Gordon Brown read On Another's Sorrow from Blake's Songs of Innocence, arguing for its fierce contemporary urgency in dedicating it too to Aung Sung Suu Kyi and the struggle for democracy in Burma.
Neil Kinnock read Dylan Thomas' And Death Shall Have No Dominion, noting that Foot had shared a jar or two with the Welsh Laureate.
Cherie Blair read a warm letter from her husband, in which Tony Blair noted that giving Blair his first political break would not count as one of Foot's finest moments for some. He recounted this exchange following Foot's arrival as beleagured party leader to support Blair's by-election candidacy in the hopelessly true blue territory of Beaconsfield:
Blair the candidate: What would you like to know about Beaconsfield?
Michale Foot: Not much. I understand you like PG Wodehouse.

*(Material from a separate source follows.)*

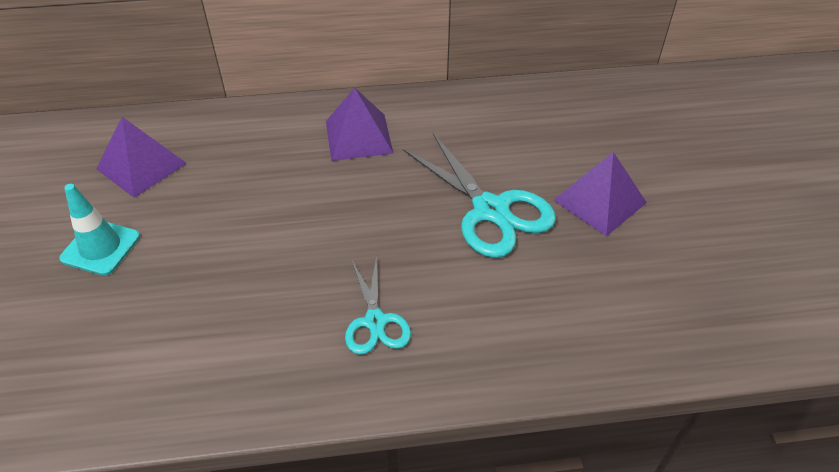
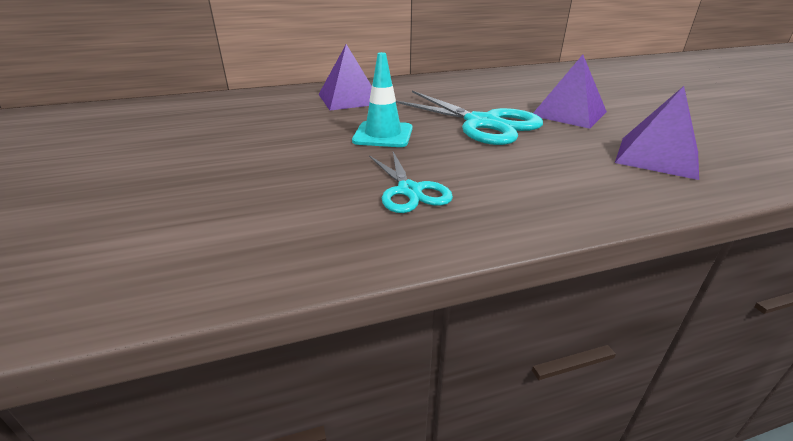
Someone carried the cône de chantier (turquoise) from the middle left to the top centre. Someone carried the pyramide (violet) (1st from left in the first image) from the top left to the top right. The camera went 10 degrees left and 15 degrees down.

Let's talk about that.
Trade unionist Rodney Bickerstaffe added some political edge to the proceedings in a warm yet combative contribution, in which he suggested that Foot might have laughed at at least a few of the lavish tributes paid to him from all points on the political and media spectrum.
"His intellectual integrity is an example to everyone in politics"
That, of course, was Nick Clegg, said Bickerstaffe.
He also declared himself "proud to be a footsoldier" in the enduring causes for which Foot stood, noting the resonance of Foot's first speech to the Commons as a government minister, where he noted that:
"Nothing can be more absurd than the spectacle of a few fat men exhorting all the thin ones to tighten their belts"
Foot himself appeared in clips on a cinema screen. The familiar image of the 90 year old former political leader addressing the 2003 anti-war rally in Hyde Park, but also a fantastic clip of Foot the 29 year old editor of the Evening Standard offering a staunch defence of the liberty of the press in 1942, as the wartime Coalition government threatened to close down the Daily Mirror.
The ministers come along to tell us that, of course, it's only the Daily Mirror they were trying to get at. The attack is over, they say. No other demands on any other newspapers. All other newspapers may continue to live in tranquility and in freedom and in peace. There's something rather familiar about those words. "I have no more territorial demands." I can picture in my mind's eye right now Herbert Morrison himself uttering those words. "I have no more territorial demands," coming down Shoe Lane with a firm look on his jaw and a hot gun in his pocket, with the Evening Standard safely suppressed under 2 (d) [one censorship provision] and its proprietor safely looked after under 18 (b) [another].
The liberty of the press in this country can only be maintained by the vigilance of the people and the vigilance of the Parliament and the courage of the newspapers themselves. That's the only way. Therefore we must fight, fight, fight to retain those liberties.